Another difficult part of the approval process is getting American colleges to notice applicants. “You have to really show schools why they should want you there when recruiting American students is so much easier and cheaper. For most international students, sports and athletic skills are the key deal-makers. Almost all American colleges have sports departments so it’s important to plan ahead while in high school and develop an impressive athletic record if you’re planning to study abroad. A lot of hind-sight planning is necessary in this process. Some international students earn an Associate’s degree in their home country first to have a more prominent application,” Gerkhe explained.
Adjusting to American college life after getting accepted doesn’t always start smoothly for international students, either. “Homesickness is difficult to manage – especially when you’re so far away from home. Face-timing on the phone and bringing pieces of home with you can help, but it’s not the same, and transporting to and from home across nations can have its hiccups. I remember one year during Thanksgiving break I had booked a flight home to Brazil to see my family for the first time in months since I had started school, and because of a mismanaged paperwork issue outside of my control, I almost couldn’t catch a flight back to school in time for classes the following Monday.”

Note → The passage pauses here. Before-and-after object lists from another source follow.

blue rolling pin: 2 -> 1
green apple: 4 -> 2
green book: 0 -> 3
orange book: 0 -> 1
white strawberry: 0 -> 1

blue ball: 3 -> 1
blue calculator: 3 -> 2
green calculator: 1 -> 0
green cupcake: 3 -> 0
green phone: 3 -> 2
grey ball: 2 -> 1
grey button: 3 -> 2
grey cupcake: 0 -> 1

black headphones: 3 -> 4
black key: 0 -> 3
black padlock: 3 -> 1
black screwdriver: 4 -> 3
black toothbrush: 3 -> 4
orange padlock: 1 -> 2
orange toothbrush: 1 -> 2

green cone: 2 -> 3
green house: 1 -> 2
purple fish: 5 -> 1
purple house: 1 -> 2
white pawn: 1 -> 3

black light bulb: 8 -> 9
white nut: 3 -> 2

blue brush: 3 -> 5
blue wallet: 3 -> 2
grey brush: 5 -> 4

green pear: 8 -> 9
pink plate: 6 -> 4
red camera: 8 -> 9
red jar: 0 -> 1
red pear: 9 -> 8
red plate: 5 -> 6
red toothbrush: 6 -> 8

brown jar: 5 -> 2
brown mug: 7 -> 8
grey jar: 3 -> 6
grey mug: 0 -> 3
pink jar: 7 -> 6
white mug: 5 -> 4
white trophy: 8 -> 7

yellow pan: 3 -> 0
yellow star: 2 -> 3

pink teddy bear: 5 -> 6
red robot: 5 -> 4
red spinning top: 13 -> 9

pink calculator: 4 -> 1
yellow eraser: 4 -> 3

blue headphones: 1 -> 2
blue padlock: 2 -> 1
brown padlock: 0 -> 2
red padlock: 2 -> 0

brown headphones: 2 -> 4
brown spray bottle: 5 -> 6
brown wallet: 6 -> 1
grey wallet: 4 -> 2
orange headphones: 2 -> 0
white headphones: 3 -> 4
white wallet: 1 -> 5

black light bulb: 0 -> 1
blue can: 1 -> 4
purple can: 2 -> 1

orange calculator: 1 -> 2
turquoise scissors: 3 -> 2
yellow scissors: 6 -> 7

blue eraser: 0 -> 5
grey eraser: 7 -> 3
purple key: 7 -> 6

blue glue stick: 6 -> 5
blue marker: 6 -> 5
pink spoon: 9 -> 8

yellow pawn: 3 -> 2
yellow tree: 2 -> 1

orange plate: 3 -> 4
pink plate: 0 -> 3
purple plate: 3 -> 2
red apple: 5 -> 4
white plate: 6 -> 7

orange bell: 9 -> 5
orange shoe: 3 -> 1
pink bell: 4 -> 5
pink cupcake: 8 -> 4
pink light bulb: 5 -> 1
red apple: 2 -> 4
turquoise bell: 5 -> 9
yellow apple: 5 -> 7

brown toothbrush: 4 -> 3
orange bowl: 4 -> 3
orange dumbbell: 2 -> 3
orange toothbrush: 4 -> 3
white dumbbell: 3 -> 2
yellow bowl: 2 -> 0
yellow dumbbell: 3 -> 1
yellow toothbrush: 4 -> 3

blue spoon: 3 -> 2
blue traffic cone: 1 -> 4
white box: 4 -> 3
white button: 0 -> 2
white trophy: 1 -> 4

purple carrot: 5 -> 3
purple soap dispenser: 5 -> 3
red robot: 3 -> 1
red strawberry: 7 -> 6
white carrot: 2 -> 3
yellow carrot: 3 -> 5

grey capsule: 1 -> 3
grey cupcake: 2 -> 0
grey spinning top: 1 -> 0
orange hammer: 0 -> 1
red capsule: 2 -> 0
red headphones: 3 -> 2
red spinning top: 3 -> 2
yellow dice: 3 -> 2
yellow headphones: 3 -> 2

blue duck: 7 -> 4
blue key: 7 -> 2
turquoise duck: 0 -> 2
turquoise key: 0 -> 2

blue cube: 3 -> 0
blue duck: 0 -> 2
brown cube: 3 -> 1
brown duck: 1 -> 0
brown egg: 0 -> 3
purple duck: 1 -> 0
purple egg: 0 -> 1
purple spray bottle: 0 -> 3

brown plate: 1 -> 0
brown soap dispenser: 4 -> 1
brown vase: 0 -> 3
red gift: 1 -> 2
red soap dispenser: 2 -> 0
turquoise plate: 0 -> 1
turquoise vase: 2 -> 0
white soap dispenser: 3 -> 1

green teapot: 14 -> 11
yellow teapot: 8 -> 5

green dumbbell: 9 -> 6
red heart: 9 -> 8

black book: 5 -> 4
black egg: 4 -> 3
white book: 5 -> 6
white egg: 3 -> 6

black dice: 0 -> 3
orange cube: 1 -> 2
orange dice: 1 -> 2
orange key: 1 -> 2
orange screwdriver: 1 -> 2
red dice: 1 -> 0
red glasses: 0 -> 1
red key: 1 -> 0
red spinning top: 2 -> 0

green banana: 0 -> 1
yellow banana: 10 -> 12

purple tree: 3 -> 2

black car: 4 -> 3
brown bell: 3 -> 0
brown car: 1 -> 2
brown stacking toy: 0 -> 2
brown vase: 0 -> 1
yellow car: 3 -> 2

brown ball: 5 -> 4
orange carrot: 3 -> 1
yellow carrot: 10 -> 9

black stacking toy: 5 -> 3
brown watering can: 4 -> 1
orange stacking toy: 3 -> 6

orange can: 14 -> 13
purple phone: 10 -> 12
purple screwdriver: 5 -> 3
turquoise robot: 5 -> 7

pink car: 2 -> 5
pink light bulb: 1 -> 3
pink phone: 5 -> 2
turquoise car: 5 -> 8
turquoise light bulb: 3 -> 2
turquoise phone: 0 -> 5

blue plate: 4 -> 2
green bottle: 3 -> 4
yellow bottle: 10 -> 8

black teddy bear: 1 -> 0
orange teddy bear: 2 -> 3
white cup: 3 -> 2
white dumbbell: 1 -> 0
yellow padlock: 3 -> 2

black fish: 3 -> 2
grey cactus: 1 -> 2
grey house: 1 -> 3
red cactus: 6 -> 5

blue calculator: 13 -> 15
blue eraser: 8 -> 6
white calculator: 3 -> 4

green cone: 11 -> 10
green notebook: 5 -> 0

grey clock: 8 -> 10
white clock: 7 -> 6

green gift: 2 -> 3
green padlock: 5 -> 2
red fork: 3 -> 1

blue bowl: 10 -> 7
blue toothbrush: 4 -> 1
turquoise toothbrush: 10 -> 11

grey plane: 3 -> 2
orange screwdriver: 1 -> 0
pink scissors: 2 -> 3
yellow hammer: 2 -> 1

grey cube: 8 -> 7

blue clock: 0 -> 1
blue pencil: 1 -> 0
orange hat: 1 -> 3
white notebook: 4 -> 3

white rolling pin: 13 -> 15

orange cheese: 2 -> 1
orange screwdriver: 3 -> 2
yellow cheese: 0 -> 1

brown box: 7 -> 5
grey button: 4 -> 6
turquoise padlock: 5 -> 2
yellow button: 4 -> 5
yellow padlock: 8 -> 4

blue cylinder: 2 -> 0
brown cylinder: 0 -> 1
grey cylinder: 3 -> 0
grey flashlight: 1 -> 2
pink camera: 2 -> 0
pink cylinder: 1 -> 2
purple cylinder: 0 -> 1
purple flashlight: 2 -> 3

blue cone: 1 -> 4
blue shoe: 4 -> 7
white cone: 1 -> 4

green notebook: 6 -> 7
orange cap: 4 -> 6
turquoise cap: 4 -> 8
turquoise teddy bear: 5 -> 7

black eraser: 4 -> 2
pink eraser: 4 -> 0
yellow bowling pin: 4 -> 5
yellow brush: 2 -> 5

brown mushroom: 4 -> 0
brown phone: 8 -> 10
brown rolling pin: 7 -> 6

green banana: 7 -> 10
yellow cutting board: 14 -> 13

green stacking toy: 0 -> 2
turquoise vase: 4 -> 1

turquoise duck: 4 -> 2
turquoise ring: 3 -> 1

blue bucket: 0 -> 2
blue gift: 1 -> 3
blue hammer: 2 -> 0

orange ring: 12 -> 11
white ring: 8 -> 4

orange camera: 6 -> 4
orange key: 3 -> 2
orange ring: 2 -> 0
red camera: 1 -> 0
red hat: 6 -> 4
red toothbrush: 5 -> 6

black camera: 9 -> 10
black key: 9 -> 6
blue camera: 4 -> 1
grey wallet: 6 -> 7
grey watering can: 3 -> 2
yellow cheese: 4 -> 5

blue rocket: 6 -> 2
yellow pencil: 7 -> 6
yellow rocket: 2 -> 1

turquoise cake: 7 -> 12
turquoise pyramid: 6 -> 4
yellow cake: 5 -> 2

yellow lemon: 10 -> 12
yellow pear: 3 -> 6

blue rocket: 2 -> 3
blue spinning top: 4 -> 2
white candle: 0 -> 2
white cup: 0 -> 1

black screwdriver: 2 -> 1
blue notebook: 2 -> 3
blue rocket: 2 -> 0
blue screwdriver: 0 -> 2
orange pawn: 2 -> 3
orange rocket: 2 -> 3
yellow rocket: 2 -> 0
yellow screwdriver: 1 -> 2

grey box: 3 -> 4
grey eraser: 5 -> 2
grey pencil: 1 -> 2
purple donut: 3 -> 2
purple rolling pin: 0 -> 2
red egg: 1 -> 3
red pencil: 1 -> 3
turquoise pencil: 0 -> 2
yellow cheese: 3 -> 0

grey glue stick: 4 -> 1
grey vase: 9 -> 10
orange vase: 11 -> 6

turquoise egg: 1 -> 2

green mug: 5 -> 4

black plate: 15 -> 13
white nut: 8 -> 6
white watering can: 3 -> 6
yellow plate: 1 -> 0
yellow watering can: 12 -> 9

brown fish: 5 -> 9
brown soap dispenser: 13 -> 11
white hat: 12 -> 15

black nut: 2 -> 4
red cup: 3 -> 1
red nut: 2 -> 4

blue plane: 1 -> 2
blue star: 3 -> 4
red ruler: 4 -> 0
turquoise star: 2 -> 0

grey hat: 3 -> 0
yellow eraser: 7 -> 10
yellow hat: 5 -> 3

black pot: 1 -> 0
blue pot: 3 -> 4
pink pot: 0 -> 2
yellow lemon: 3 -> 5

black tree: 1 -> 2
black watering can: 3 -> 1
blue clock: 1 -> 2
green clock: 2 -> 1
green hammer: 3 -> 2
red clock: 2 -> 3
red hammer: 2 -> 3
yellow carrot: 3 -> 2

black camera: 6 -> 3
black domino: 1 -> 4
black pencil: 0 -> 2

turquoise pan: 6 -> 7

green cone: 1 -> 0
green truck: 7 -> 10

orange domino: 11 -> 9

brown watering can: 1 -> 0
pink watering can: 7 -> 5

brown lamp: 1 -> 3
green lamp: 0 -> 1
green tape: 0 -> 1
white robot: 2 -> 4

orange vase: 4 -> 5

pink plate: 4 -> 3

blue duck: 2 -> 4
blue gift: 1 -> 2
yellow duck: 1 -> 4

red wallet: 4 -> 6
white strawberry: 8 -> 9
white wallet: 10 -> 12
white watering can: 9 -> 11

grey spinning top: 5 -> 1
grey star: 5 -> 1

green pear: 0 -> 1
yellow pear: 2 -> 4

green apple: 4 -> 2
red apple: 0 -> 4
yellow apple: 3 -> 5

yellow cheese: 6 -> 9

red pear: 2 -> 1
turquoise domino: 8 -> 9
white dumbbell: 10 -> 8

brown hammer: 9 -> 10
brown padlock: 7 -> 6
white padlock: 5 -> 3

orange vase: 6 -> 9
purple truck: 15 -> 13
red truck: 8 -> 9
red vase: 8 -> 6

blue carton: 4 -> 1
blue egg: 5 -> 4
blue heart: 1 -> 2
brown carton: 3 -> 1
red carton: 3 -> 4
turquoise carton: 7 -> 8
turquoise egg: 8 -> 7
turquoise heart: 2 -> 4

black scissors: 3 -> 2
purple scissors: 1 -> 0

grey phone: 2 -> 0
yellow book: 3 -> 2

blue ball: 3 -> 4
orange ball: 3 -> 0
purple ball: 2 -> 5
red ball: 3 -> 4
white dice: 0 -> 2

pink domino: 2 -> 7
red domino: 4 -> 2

With so many challenges within the process of getting approved to study in America, let alone being so far from home, and not having English as a first language for some, one has to wonder why international students tread through and continue studying in the states. The investment is worth it according to Gerkhe. “There are hardships that come with studying internationally, but an American degree almost guarantees me a job back home in my desired career field. And despite hardships like homesickness and language development, I’ve grown a lot and learned a lot as a person through experiences I know I wouldn’t have had if I had stayed in Brazil for school.”
It seems like Gerkhe’s perseverance is benefiting future international students at Lourdes as well. “I won’t be the International Student Service Specialist forever, but by advocating for students who have had experience like mine I hope I can start building a solid foundation for the role and help Lourdes improve their international student resources.”
I’m proud of Lourdes University for promising an improved and supportive resource for international students who not only diversify our community, but also make this hidden gem, the town of Sylvania, a home for everyone.